As global capitalism continues to lurch from one crisis to the next, massive levels of tax abuse and avoidance are robbing governments of the resources they need.
Nowhere is this systemic malaise more manifest than in the extractives industry, which pillages the resources of developing countries while offering them a pittance in return. Last year the 40 largest mining companies raked in US $683 billion, mostly from the Global South, through the extraction of oil, gas and minerals. But rather than paying their fair share of taxation to the countries where they operate, most extractive companies channel their revenue through a complex network of corporate tax havens and financial secrecy jurisdictions to avoid contributing. Meanwhile, local elites in host countries collude in providing tax incentives and low corporate tax rates to ensure these companies pay the absolute minimum to local economies.
The Global Alliance for Tax Justice is a growing movement of civil society organisations and activists, including trade unions, united in campaigning for greater transparency, democratic oversight and redistribution of wealth in national and global tax systems.
Cross-posted from Action Day Website
Controlled by only a handful of huge conglomerates, the extractive industry is one of the highest revenue-earning industries in the world. In 2018, the top 40 mining companies raked in USD683 billions of revenues from extracting oil, gas, and minerals that are mostly found in resource-rich developing countries in the Global South. The same top 40 mining companies represent over half of the global thermal coal trade and almost half of the global production of key commodities such as iron ore, copper, manganese, cobalt and other metals.
In stark contrast to the billions of profits made by the extractive companies from mining, the host countries get a pittance in exchange. Aside from losing their natural resources from extraction, host countries also lose billions of dollars from abusive tax practices by mining multinational corporations. With their immense wealth, extractive companies can easily team up with giant legal and accounting firms to help them avoid paying their fair share of taxes and shift their profits in tax havens and financial secrecy jurisdictions.
Meanwhile, some countries recognize that the extractive sector can be a major destination of foreign direct investments. To attract investments from the industry, generous tax incentives, such as income tax holidays and low corporate income tax rates, are being given away by host countries. This is further facilitated by colluding local elites who stand to benefit from mining and extractive deals. Huge revenues are lost from tax incentives, inequitable rent –sharing and corruption while natural resources are being plundered, causing irreversible damage to the environment and harmful impacts on the communities especially on the rural women.
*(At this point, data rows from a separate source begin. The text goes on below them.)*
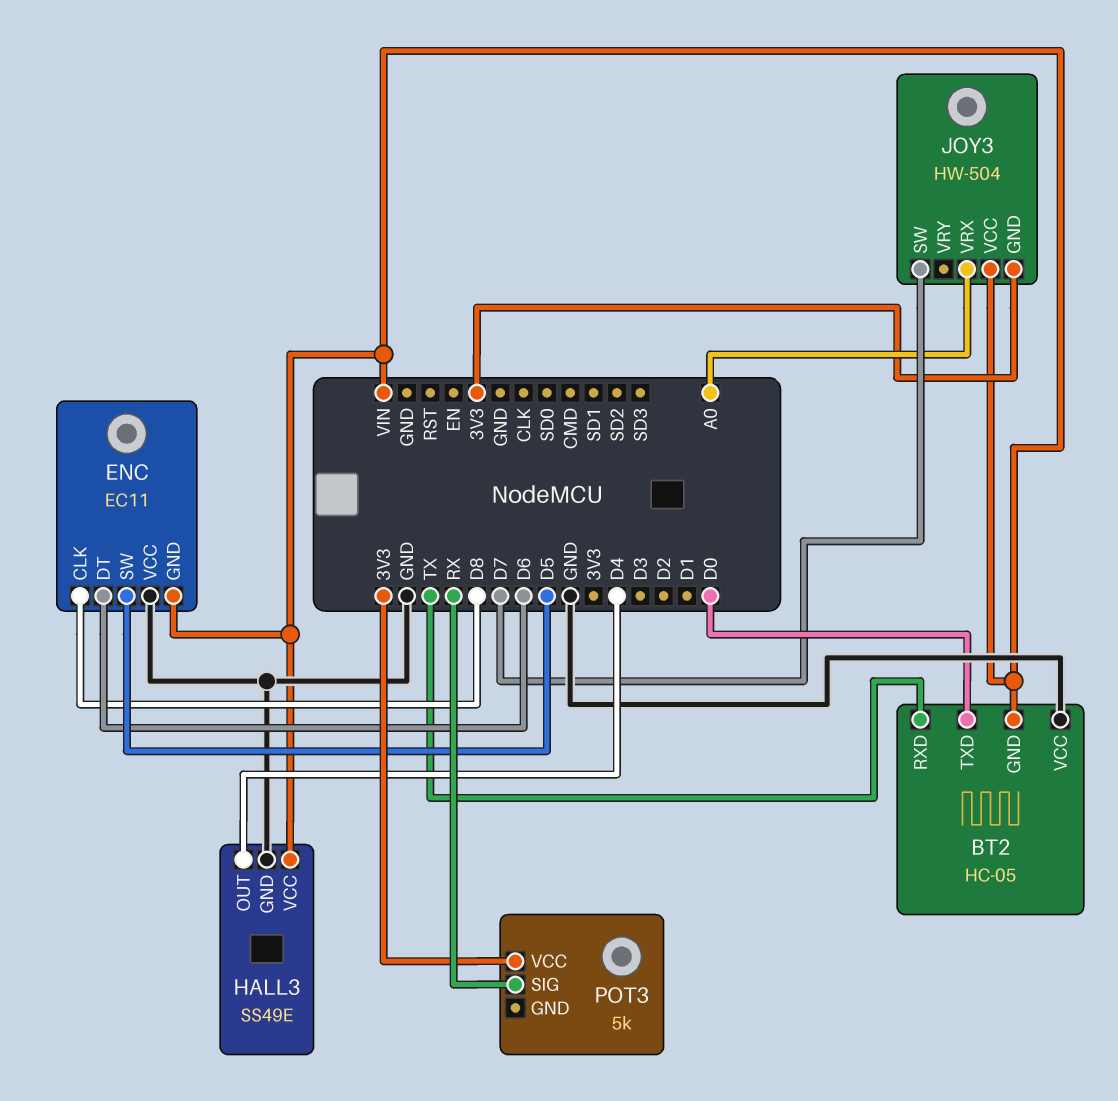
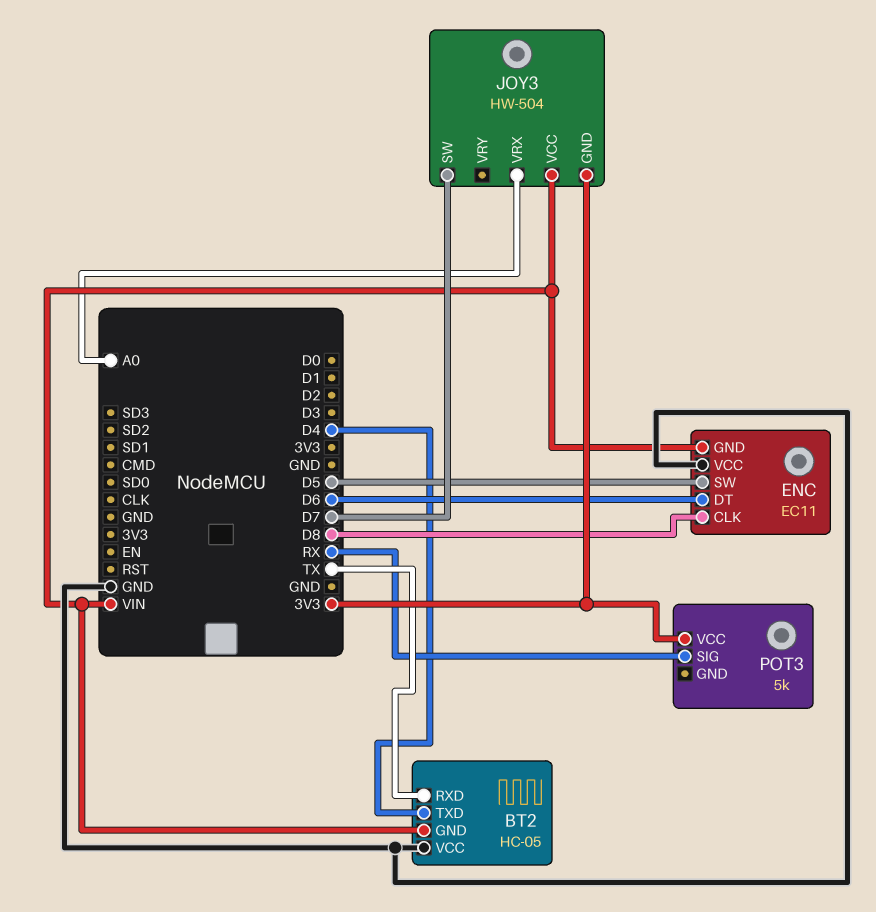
BT2 pin TXD: D0 -> D4
HALL3: SS49E -> none
HALL3 pin GND: GND -> none
HALL3 pin OUT: D4 -> none
HALL3 pin VCC: VIN -> none

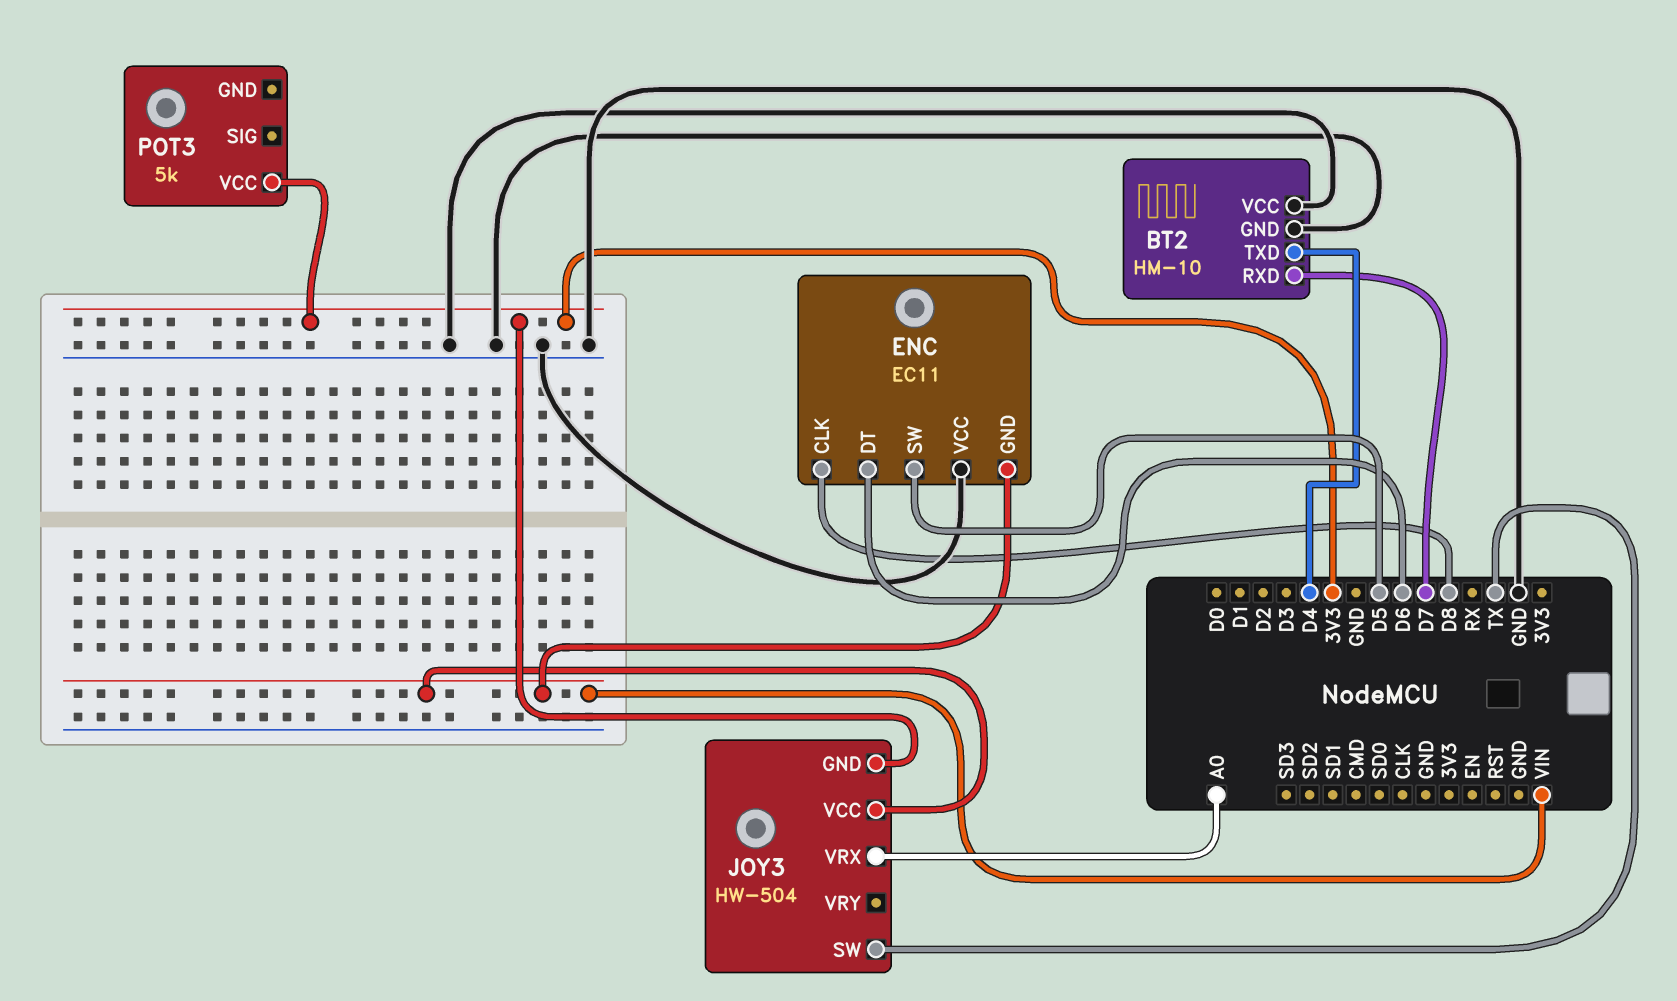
BT2: HC-05 -> HM-10
BT2 pin GND: VIN -> GND
BT2 pin RXD: TX -> D7
JOY3 pin SW: D7 -> TX
POT3 pin SIG: RX -> none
The billion-dollar extractive industry is notorious for human rights abuses and environmental violations. It has been linked to the killings of environmental activists as well as to various business-related human rights complaints globally. Extractive projects have exacerbated climate change, destroyed the livelihood of communities, and displaced and exploited people. Indeed, the extractive industry is a blatant embodiment of different forms of injustices – economic, social, and environmental.
Each dimension of injustice has its own specific aspects and challenges. The solutions proposed to solve one aspect may contribute to mitigate problems of the other aspects. By unmasking the extractive companies’ grand theft of taxes and demanding for tax justice in the extractive industry, the Global Alliance for Tax Justice (GATJ) aims to contribute to the struggles for democratization and redistribution of wealth and to strengthen the existing fights for economic, social and environmental justice.
What are our key demands?
We urge social movements, rights and environmental organisations, citizens’ groups, NGOs, and activists to campaign for #TaxJustice in the Extractive industry.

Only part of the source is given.